Segmentation refers to the division of an image into multiple segments or regions based on certain characteristics, such as color, intensity, texture, or edges. Its purpose is to simplify the representation of images for analysis and understanding by dividing them into reasonable parts.
In image classification, the image as a whole or its regions are assigned to predefined classes based on various specified or learned characteristics. Classification is often part of segmentation, they are not entirely separate concepts. Recognizing what animal is shown in a photo is a classification task.
Clustering is a machine learning technique that finds naturally occurring groups without prior knowledge of classes or categories. No annotated training data is required, the algorithm forms the groups by itself based on the data as a whole. A simple example is the recommendation system used by streaming providers, which is based on user behavior and does not use specific classes, but rather similar patterns.
Binary images can be easily segmented in two steps. In the first step, the algorithm looks at the neighbours of each white pixel from top to bottom, from left to right. If they are all background, a new label is assigned to the current pixel. If a neighbour is not background and is identical, then the current pixel's label gets the label from that neighbour. If there are foreground neighbours with different labels, the lowest label is assigned and then the equivalence is remembered. The second step relabels matching pixels based on the equivalences.

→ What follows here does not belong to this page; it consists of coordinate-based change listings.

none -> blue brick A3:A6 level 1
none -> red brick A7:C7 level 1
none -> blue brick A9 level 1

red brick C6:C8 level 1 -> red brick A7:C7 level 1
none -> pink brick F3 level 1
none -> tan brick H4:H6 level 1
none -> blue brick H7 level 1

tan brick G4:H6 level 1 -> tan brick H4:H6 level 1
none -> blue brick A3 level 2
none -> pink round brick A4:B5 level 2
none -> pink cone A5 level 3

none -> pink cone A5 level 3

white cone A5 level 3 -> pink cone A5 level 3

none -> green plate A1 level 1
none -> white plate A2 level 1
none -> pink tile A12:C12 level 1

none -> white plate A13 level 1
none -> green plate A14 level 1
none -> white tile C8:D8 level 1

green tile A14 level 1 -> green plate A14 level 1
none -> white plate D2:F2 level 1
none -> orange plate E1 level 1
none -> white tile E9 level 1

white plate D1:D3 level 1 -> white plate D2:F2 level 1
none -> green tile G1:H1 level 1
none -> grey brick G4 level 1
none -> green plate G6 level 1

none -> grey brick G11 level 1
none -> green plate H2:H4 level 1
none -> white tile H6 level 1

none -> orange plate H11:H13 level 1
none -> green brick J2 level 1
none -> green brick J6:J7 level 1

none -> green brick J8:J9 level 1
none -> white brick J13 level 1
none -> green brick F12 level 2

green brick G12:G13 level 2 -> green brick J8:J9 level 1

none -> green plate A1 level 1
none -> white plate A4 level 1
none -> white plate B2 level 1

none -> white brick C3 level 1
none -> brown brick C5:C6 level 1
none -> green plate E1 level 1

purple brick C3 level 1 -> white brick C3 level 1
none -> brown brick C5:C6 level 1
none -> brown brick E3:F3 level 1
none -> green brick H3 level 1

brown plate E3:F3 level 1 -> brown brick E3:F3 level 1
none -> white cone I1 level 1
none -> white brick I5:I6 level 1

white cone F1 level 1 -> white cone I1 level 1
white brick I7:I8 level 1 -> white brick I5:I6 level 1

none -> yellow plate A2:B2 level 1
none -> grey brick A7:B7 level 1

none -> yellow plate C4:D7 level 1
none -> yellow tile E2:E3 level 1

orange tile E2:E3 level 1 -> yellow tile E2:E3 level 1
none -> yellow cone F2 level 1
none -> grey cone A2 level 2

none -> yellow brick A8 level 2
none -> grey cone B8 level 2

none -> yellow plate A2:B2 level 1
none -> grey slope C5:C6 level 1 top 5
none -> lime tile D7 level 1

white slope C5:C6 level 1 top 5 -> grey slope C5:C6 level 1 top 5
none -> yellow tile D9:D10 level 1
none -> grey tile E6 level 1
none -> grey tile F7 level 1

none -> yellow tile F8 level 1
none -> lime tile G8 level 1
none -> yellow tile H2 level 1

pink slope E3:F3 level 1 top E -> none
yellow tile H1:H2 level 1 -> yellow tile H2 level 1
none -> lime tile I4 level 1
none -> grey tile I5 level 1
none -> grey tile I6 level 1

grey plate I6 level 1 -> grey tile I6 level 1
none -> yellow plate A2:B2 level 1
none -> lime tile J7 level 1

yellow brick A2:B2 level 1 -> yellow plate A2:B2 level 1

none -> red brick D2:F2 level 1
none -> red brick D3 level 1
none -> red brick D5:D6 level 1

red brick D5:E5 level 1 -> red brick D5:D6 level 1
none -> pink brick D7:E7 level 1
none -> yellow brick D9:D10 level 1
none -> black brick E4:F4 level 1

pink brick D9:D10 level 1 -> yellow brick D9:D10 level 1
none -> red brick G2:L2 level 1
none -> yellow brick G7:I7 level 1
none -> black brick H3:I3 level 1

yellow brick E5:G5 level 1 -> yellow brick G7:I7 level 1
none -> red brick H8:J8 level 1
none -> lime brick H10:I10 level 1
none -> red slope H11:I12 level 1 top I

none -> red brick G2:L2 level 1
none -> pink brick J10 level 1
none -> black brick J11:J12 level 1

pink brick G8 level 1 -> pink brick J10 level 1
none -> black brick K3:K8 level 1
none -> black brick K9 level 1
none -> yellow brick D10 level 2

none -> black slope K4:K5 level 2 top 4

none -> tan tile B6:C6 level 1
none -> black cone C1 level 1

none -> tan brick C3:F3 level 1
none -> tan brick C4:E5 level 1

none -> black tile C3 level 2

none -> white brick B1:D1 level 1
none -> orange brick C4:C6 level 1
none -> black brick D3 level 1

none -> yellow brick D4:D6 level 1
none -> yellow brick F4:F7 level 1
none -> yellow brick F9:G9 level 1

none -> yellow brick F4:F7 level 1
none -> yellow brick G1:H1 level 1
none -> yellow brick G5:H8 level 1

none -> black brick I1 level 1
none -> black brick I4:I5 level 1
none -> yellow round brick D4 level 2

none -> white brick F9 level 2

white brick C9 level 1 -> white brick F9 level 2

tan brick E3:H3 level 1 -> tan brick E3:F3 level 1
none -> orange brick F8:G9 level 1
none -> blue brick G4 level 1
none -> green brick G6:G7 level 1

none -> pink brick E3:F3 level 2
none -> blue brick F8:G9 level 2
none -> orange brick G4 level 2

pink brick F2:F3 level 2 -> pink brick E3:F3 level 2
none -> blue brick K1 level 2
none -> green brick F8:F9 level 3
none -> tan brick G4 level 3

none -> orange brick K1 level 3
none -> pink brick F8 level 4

The algorithm grows regions starting from selected points based on the similarity of neighbouring pixels. It is important to properly specify a tolerance, which is the allowed percentage difference between pixels. A list of neighbours to be visited is created, then their neighbours are also added to the list, pixels already visited are removed from the list. The process continues until the list is completely empty.
An iterative clustering method that can be used for image segmentation. The algorithm randomly selects K centroids, then assigns each pixel to the closest cluster based on pixel intensity or other features. Then, the algorithm calculates new centroids based on the average position of the pixels in each cluster. This process is repeated until cluster centers no longer change significantly. Pixels with similar properties are grouped into clusters so that different regions can be separated.
There are several other methods for segmenting images. The Watershed algorithm is used for segmenting complex, touching objects. Unsupervised machine learning methods such as DBSCAN or Mean-Shift do not require a predefined number of clusters. Image segmentation with Convolutional Neural Networks (CNNs) is particularly popular nowadays, as they can recognize learned objects when fed large amounts of data.